In 1978 Geneen, 67, stepped down from the chairmanship of ITT, although he remained on the board until 1983. His immediate successor did not remain long and was soon replaced with the little known Rand Vincent Araskog. Araskog was promoted from within ITT and was expected to be Geneen’s pawn. This proved a misconception. Araskog began to sell pieces of Geneen’s empire to gain the cash which was needed to reduce the huge debts acquired during ITT’s takeover phase and also to fund new research and development. Araskog maintained ITT’s divisional structure (which Geneen had modeled after Albert Sloan’s General Motors) of National Resources, Diversified Services, Telecommunications and Electronics, Engineered Products, and Consumer Products and Services, with emphasis on financial services and telecommunications.
Araskog thought that ITT’s System 12 telephone switching exchange would sell well in the U.S. telephone market, as it had in Europe. However, despite a one billion-dollar investment, System 12 proved difficult to adapt from the European to the American system, and in 1986 ITT discarded conversion plans and entered negotiations to sell its telecommunications division to a French telecommunications company under government control.

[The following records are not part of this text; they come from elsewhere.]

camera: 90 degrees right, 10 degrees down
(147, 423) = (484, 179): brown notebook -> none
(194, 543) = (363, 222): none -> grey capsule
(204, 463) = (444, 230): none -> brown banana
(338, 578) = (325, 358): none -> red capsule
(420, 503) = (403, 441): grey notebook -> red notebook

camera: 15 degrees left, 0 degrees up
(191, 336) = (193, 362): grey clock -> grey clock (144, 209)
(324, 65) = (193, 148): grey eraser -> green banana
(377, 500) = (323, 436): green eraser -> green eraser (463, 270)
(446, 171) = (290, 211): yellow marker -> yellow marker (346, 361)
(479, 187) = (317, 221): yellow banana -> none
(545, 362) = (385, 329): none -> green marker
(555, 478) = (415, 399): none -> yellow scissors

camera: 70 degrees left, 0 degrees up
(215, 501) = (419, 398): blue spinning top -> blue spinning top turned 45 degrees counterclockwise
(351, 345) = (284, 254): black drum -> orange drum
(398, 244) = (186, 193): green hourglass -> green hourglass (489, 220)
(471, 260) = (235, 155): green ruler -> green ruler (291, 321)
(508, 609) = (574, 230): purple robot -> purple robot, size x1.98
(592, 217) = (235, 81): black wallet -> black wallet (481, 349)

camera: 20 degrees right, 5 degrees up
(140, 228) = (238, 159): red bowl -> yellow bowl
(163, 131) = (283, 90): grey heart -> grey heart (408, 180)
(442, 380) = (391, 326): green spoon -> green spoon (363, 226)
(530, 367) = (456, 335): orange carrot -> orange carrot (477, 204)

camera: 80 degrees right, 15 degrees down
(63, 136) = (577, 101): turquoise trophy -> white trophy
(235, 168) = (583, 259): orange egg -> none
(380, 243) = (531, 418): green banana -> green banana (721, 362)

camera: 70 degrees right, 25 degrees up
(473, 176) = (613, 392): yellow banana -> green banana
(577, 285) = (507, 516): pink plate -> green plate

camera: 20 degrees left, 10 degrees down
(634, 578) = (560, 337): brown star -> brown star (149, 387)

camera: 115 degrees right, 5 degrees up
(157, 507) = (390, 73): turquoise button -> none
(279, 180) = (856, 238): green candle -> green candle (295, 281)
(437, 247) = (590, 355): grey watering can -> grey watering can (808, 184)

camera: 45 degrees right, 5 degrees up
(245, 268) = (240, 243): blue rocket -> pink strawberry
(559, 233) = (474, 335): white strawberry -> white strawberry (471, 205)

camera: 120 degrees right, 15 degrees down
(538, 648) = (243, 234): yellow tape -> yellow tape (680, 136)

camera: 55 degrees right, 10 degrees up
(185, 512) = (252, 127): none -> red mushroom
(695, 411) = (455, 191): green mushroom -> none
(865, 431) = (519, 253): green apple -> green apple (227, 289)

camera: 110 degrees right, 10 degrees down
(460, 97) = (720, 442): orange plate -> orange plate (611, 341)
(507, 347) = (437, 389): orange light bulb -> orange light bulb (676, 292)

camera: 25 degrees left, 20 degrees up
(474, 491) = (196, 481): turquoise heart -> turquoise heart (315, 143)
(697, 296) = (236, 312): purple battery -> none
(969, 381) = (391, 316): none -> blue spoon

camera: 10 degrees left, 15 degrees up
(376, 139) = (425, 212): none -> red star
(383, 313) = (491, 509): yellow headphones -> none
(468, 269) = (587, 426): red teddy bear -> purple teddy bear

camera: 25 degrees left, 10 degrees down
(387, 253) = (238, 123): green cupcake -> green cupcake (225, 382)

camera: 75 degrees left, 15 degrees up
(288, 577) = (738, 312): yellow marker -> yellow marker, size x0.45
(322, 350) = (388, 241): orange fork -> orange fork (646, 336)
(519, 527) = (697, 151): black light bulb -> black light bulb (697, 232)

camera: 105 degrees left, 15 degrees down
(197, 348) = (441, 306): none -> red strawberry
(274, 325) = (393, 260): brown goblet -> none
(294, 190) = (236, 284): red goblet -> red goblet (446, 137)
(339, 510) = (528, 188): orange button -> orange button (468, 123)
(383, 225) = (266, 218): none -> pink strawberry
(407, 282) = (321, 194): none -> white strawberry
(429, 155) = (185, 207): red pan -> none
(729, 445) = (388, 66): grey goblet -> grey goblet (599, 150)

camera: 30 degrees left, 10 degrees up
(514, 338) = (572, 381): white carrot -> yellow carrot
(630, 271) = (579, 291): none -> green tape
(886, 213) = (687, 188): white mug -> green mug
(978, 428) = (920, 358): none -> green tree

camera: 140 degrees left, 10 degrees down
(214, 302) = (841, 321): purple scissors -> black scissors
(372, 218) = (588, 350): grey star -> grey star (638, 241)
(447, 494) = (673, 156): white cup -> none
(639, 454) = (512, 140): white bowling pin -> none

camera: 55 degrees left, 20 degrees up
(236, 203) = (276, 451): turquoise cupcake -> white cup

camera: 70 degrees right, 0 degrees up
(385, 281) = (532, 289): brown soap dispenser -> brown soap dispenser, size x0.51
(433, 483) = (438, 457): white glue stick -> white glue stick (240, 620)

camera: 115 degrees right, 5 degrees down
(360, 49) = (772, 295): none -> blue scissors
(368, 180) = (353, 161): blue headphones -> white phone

Should the sale materialize ITT will undergo a fundamental change. Telecommunications provides a quarter ot ITT’s revenues. The company could shift emphasis to the financial services division, its best performer, and it is conceivable that ITT could do what American Can did, that is, sell its high profile business and concentrate on financial services, thus providing its shareholders with the higher investment returns that many request. Then again, should the sale not materialize, Araskog’s moves to reduce debt and sell certain assets should help ITT to remain competitive in its chosen field.
Principal Subsidiaries
ITT Corp.; ITT Holdings Inc.; International Standard Electric Corp.; ITT Communications and Information Services, Inc.; Hartford Fire Insurance Co.; ITT Credit Corp.; ITT Consumer Services Corp.; ITT Financial Corp.; Kellogg Credit Corp.
Further Reading
The Sovereign State of ITT by Anthony Sampson, New York, Stein and Day, 1973; Tales of ITT: An Insider’s Report by Thomas S. Burns, Boston, Houghton Mifflin, 1974; When Telecom and ITT Were Young by Maurice Deloraine, New York, Lehigh, 1976; ITT: The Management of Opportunity by Robert Sobel, New York, Times, 1982; The Politics of International Economic Relations by Joan E. Spero, New York, St. Martin’s Press, 1985.